The next step is to develop working hypotheses of the ways in which employee fraud could occur. This involves stepping through the particular business processes from beginning to end to identify the junctures at which fraud could occur, who the perpetrator could be, the control weaknesses that could be exploited and how the existing controls could be subverted. One word of caution - the people assigned to develop the Fraud Exposure Template will probably be rational, intelligent, analytical individuals, often with training in accounting and auditing. The perpetrators of frauds do not always share these personal qualities. Do not dismiss a fraud risk because it is clear that the perpetrator will eventually be detected. By the time detection occurs the employee may be gone. The purpose of the profiling exercise is to recognize and report the characteristics fraud presents just as soon as it occurs. The output of this phase is a list of fraud exposures identifying who the perpetrator could be, how the fraud would occur and the weakness in the system that would permit the fraud to occur.

Many frauds are permitted to occur by the failure to implement or maintain the most basic internal controls. If someone in your organization has access to cash and access to the accounting records that person has the opportunity to commit a fraud. The failure to segregate fundamentally incompatible functions is a depressingly frequent theme in employee fraud. If it is uneconomic to segregate functions effectively consider other compensating controls, develop the profile of what the fraud would look like if it occurred and start looking for it.

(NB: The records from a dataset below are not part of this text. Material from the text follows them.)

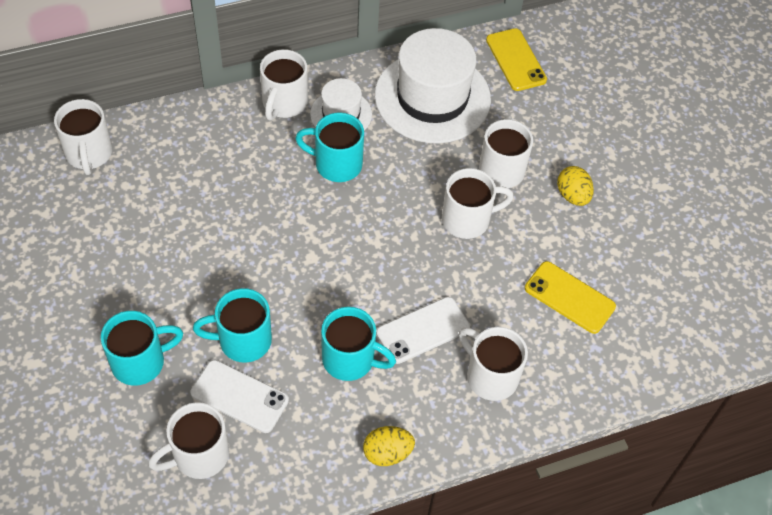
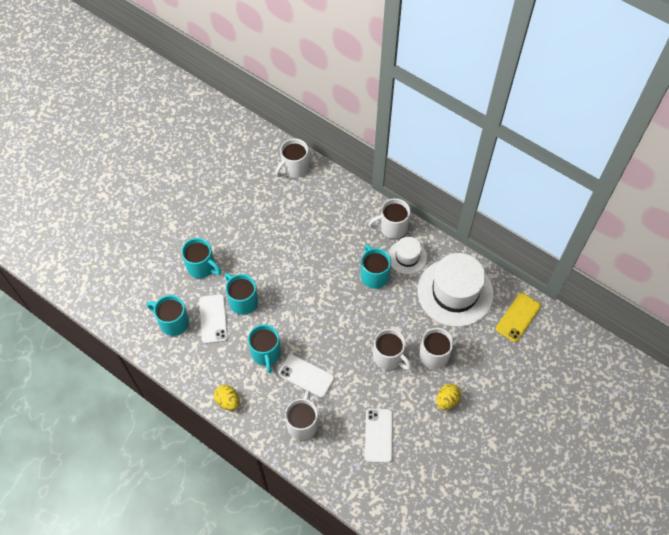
camera: 60 degrees right, 5 degrees up
(199, 455) = (173, 322): white mug -> turquoise mug
(569, 297) = (378, 435): yellow phone -> white phone

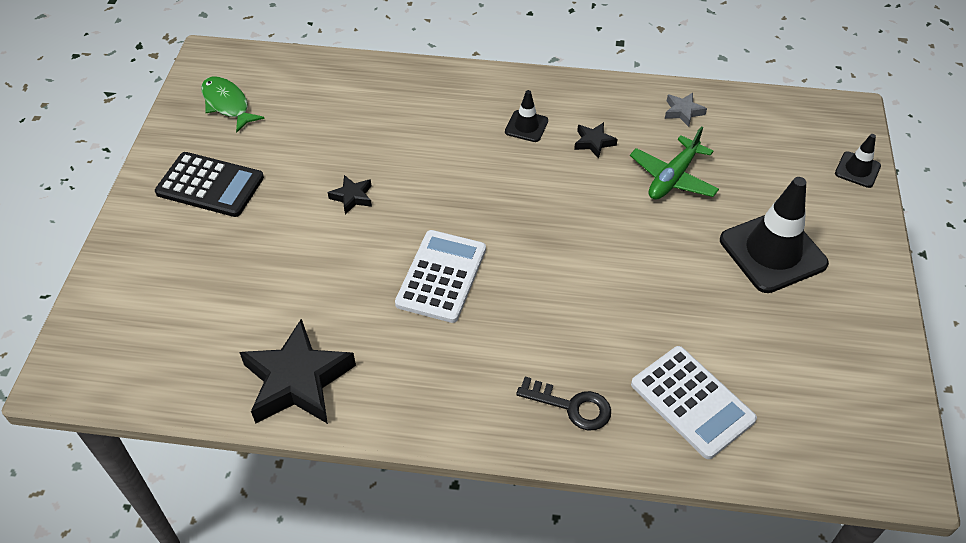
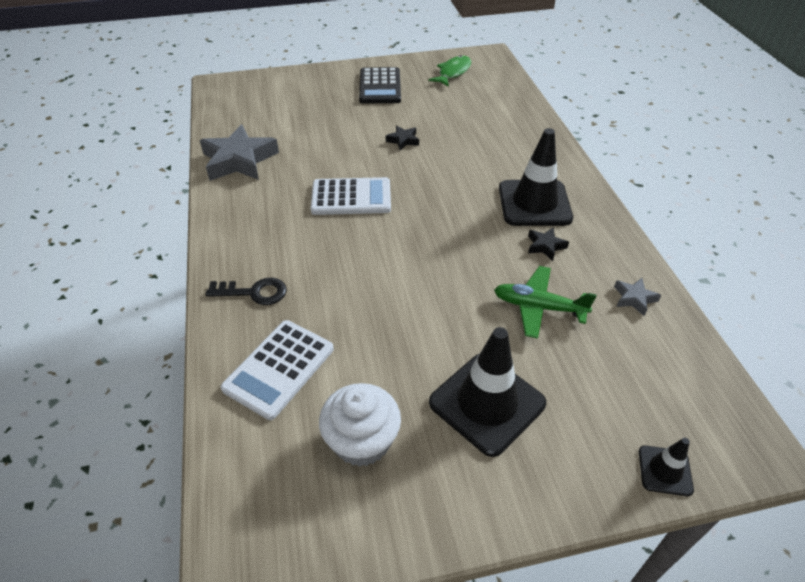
camera: 70 degrees right, 5 degrees down
(297, 381) = (239, 160): black star -> grey star
(526, 126) = (534, 203): black traffic cone -> black traffic cone, size x2.03
(571, 406) = (254, 292): black key -> black key turned 90 degrees counterclockwise
(794, 353) = (362, 441): none -> white cupcake

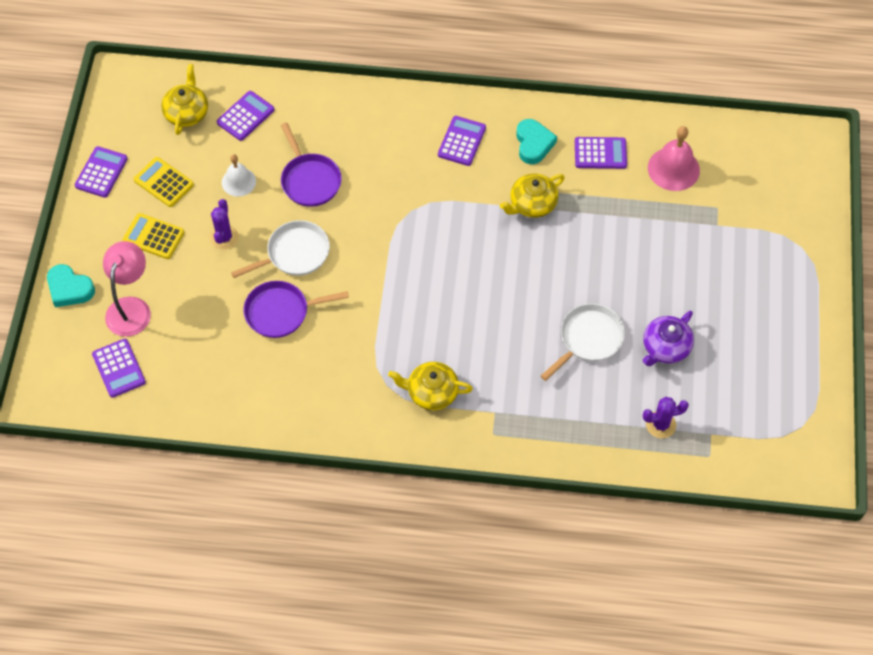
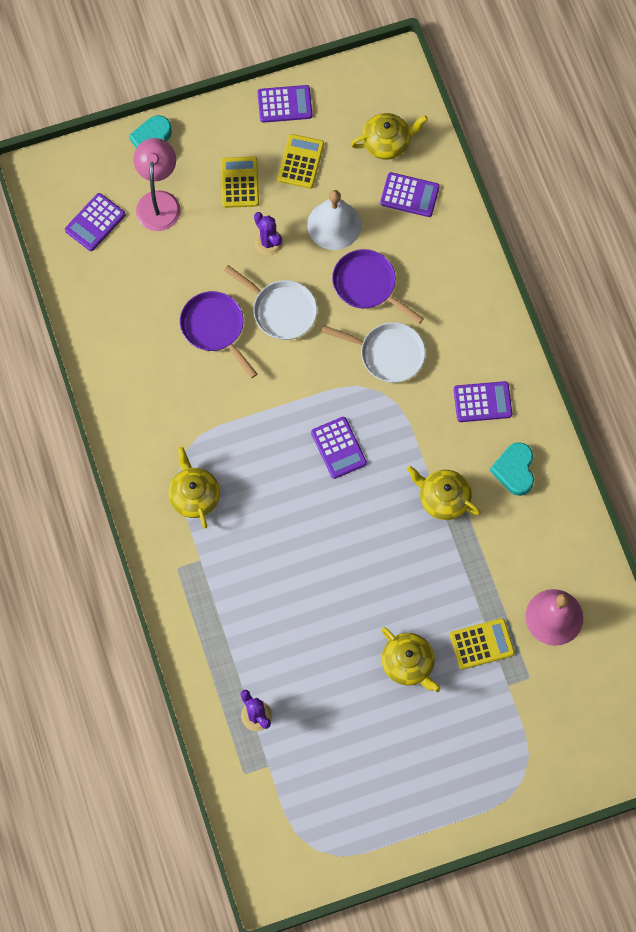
camera: 65 degrees right, 10 degrees up
(131, 308) = (159, 201): pink lamp -> pink lamp turned 75 degrees counterclockwise
(224, 237) = (268, 242): purple cactus -> purple cactus turned 75 degrees clockwise
(238, 182) = (334, 225): white bell -> white bell, size x1.52
(309, 180) = (367, 285): purple pan -> purple pan turned 90 degrees clockwise
(533, 144) = (514, 470): turquoise heart -> turquoise heart turned 120 degrees clockwise
(588, 339) = (316, 612): white pan -> white pan (387, 354)
(600, 153) = (536, 538): purple calculator -> purple calculator (338, 448)
(665, 347) = (342, 688): purple teapot -> none
(666, 289) = (408, 663): none -> yellow teapot
(673, 229) = (481, 644): none -> yellow calculator

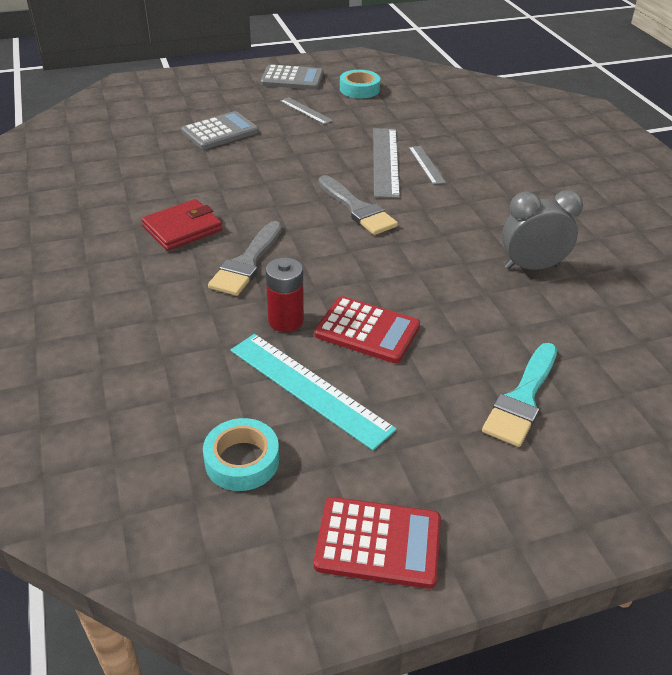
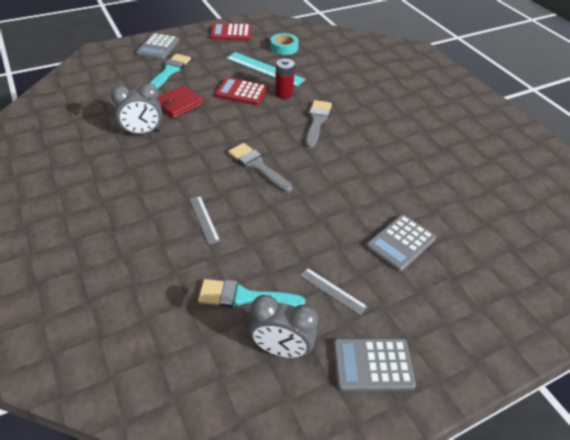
camera: 170 degrees right, 5 degrees up
(182, 228) = (368, 140): red wallet -> red wallet (179, 104)
(359, 89) = (281, 349): turquoise tape -> grey clock
(385, 161) = (240, 219): grey ruler -> none
(386, 114) = (244, 297): none -> turquoise brush
(575, 489) = (158, 47): none -> grey calculator

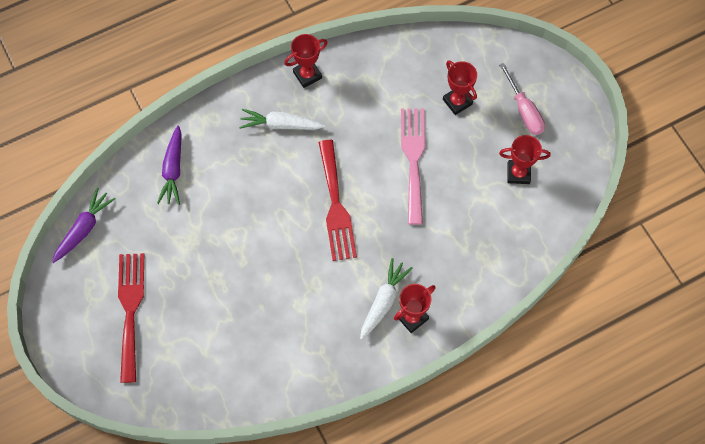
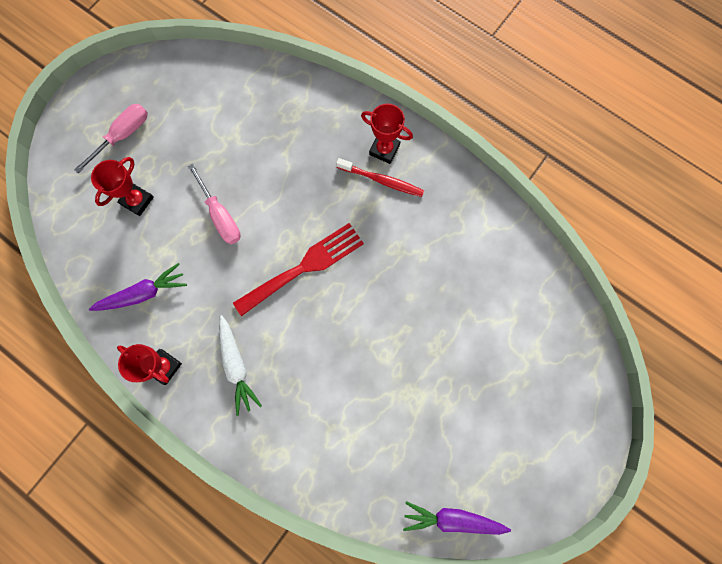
camera: 115 degrees left, 10 degrees up
(130, 310) = (511, 416): red fork -> none
(173, 170) = (340, 456): purple carrot -> purple carrot (143, 293)
(383, 301) = (381, 180): white carrot -> red toothbrush
(413, 159) = (220, 215): pink fork -> pink screwdriver
(518, 173) = (195, 115): red trophy -> none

The next step is to develop the profile. With the knowledge of the documents, the people, the data patterns, the existing controls and security and accounting systems, it is now possible to identify the characteristics the hypothetical frauds would present if they occurred in your business. The critical element of this part of the process is to identify the characteristics that individually and collectively will be of most practical value as indicators of fraudulent activity. These are the profile keys. The output is a schedule that identifies the potential perpetrator or class of perpetrators and the behaviour that execution and management of the fraud would require such as a requirement to access particular records within a particular time frame, to override certain reporting or reconciliation controls, to be in particular places at particular times, to restrict other people's access to particular records etc. It will also identify likely behavioural consequences such as changes in relationships with superiors or subordinates; for example,

* uncharacteristic delays in producing reports,

* unusual resistance or hostility to routine enquiries,

* changes in the social relationships with co-workers,

* unusual overtime or weekend work without apparent reason,

* changes in lifestyle.

It identifies the documentation anomalies that would have to exist such as,

* the absence of or delay in an authorization signature,

* the backdating of documents,

* an unusual relationship in the sequence of documents,

* the absence of particular documents,

* payment records for the same amounts to different customers,

* deposit slips from the bank that have the same amount as the office copy but have different components making up the deposit.

The data patterns that emerge are usually, but not always, financial; for example,

* changes in the number and frequency of transactions with particular suppliers,

* the award of tenders to the supplier who submits the latest bid,

* an above average level of credits to one customer or by one salesman.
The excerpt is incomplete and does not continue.